In article hhNbg.22391$ZW3.1565@dukeread04,
"Jim Macklin" wrote:

They all depend on frequency phase shift, it is the
principle, not the medium that determines the function.


The ring in a ring laser gyro is an oscillating laser. The laser gain
medium is inside the ring. The ring itself is lasing independently in
the two opposite directions around the ring, so it's essentially two
lasers. The measured output signal is a *frequency* (the "beat
frequency" between these two lasers) and this beat frequency is (error
and "lock-up" effects aside) directly proportional to the rotation rate
of the gyro. The ring is a single loop ring: winding the ring around in
multiple loops would do no good -- would not increase the sensitivity or
scale factor of the device.

The ring in a fiber optical gyro has laser light traveling through it,
sent in from outside, but the ring is not itself a laser, and is not
lasing. The laser gain medium -- indeed the entire laser in the system
-- is outside the ring, and there is only one external laser in the
system which generates the light going in both directions around the
ring.

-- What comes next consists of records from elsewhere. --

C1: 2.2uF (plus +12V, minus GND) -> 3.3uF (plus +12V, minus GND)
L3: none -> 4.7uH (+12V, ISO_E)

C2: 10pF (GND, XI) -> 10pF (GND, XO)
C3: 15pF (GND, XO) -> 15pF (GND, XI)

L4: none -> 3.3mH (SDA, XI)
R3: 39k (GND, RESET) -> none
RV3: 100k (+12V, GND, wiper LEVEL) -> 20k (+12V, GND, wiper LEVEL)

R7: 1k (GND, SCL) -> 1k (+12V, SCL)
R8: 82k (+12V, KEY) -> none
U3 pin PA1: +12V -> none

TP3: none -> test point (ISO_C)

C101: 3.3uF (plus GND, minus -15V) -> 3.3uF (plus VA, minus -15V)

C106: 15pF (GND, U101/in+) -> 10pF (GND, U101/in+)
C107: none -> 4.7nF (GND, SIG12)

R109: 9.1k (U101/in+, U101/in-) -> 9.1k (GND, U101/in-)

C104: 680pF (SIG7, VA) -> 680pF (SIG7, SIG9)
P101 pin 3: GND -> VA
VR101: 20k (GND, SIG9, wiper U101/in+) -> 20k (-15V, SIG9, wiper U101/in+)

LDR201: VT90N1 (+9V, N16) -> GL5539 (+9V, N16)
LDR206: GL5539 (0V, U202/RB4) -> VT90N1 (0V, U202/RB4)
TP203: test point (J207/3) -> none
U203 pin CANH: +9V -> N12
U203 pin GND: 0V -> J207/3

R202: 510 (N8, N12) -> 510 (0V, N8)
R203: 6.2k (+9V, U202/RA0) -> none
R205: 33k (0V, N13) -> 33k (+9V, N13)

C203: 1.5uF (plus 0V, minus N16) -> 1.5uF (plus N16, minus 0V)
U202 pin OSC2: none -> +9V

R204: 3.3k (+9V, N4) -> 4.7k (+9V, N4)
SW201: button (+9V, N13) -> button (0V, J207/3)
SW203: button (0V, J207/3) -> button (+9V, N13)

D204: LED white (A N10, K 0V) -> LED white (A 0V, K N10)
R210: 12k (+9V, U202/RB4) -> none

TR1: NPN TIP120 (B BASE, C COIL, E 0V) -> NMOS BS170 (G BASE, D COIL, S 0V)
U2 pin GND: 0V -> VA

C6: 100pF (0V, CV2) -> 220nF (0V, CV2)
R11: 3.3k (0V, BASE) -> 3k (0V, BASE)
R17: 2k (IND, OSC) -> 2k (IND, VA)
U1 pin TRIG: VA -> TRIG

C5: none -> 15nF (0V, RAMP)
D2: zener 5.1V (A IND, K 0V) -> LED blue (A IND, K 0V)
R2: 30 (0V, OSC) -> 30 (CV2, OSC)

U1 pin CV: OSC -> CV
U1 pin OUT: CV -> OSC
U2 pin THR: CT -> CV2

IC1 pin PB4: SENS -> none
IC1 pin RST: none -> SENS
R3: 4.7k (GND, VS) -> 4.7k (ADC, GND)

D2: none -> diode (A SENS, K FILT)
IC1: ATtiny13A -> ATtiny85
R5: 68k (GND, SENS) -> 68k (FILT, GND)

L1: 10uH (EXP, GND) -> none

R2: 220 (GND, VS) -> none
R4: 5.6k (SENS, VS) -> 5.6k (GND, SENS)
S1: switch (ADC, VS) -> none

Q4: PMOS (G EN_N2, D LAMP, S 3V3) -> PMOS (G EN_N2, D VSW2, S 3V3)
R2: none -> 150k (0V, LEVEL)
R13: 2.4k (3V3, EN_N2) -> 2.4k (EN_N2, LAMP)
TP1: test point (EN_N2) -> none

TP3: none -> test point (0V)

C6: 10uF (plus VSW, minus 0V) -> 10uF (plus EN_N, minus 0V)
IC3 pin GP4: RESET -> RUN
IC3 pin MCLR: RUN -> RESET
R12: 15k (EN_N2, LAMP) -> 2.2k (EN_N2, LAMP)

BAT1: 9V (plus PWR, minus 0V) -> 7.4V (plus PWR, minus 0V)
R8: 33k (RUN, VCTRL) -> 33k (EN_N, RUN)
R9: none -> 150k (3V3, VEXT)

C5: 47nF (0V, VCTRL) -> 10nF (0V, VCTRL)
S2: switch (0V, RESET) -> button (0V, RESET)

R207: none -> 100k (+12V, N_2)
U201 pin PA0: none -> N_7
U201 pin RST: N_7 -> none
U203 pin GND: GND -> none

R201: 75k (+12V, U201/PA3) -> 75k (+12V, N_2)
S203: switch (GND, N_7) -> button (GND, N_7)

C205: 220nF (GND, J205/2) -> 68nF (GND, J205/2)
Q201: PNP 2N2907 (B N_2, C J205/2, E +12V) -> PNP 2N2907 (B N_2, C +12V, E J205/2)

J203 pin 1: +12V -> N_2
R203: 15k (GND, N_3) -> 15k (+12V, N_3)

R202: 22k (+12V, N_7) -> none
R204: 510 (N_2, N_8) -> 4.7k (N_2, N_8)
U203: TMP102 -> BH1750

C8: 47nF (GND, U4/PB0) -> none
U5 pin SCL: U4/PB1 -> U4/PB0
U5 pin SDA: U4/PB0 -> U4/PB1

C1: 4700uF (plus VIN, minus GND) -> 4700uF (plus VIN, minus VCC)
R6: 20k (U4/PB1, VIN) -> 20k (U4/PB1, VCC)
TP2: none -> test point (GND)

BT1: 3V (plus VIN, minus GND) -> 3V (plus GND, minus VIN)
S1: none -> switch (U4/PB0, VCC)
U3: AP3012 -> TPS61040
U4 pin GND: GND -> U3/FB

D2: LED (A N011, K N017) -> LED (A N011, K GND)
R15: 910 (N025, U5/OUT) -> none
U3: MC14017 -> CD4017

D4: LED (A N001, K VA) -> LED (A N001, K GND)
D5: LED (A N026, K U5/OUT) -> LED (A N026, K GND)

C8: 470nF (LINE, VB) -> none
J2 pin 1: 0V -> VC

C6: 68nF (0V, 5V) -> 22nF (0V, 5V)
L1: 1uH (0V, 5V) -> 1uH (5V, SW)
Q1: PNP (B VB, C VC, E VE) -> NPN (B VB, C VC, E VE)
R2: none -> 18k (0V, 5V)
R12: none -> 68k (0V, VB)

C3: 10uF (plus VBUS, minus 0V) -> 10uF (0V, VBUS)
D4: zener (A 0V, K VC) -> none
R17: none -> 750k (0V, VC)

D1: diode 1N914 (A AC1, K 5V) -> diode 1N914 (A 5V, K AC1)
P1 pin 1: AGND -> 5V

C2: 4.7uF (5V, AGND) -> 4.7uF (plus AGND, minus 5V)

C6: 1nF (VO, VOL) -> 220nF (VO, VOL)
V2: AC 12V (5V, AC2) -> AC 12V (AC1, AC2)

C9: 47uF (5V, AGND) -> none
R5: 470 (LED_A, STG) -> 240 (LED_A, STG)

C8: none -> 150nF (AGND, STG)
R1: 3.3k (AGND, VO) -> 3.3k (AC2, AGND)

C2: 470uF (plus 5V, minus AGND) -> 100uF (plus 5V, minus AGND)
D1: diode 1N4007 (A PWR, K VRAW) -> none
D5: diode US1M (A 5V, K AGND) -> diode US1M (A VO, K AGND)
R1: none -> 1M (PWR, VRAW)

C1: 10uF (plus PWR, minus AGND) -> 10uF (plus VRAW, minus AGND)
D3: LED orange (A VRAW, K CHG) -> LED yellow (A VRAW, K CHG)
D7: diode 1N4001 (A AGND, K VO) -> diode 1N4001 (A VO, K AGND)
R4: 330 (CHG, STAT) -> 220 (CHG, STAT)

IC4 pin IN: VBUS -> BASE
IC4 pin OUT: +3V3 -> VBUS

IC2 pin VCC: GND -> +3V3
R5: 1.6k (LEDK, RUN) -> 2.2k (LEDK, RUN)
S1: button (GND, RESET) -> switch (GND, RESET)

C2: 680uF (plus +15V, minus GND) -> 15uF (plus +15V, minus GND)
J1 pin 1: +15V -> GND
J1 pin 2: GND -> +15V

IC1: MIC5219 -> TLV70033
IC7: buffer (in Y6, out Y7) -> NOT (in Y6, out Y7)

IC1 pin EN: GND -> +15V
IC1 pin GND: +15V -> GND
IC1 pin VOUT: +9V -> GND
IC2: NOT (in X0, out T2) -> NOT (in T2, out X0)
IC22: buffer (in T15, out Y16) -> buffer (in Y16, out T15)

The output signal is a (very small!!) phase shift (NOT a
frequency shift) between the optical phase delay in the two directions
around the ring, which is proportional to the rotation rate of the ring.
The ring is wound with many, many loops, and the sensitivity or scale
factor of the device goes up directly as the number of loops.

So, a lot of similar physics in the two devices, but they're still
distinctly different.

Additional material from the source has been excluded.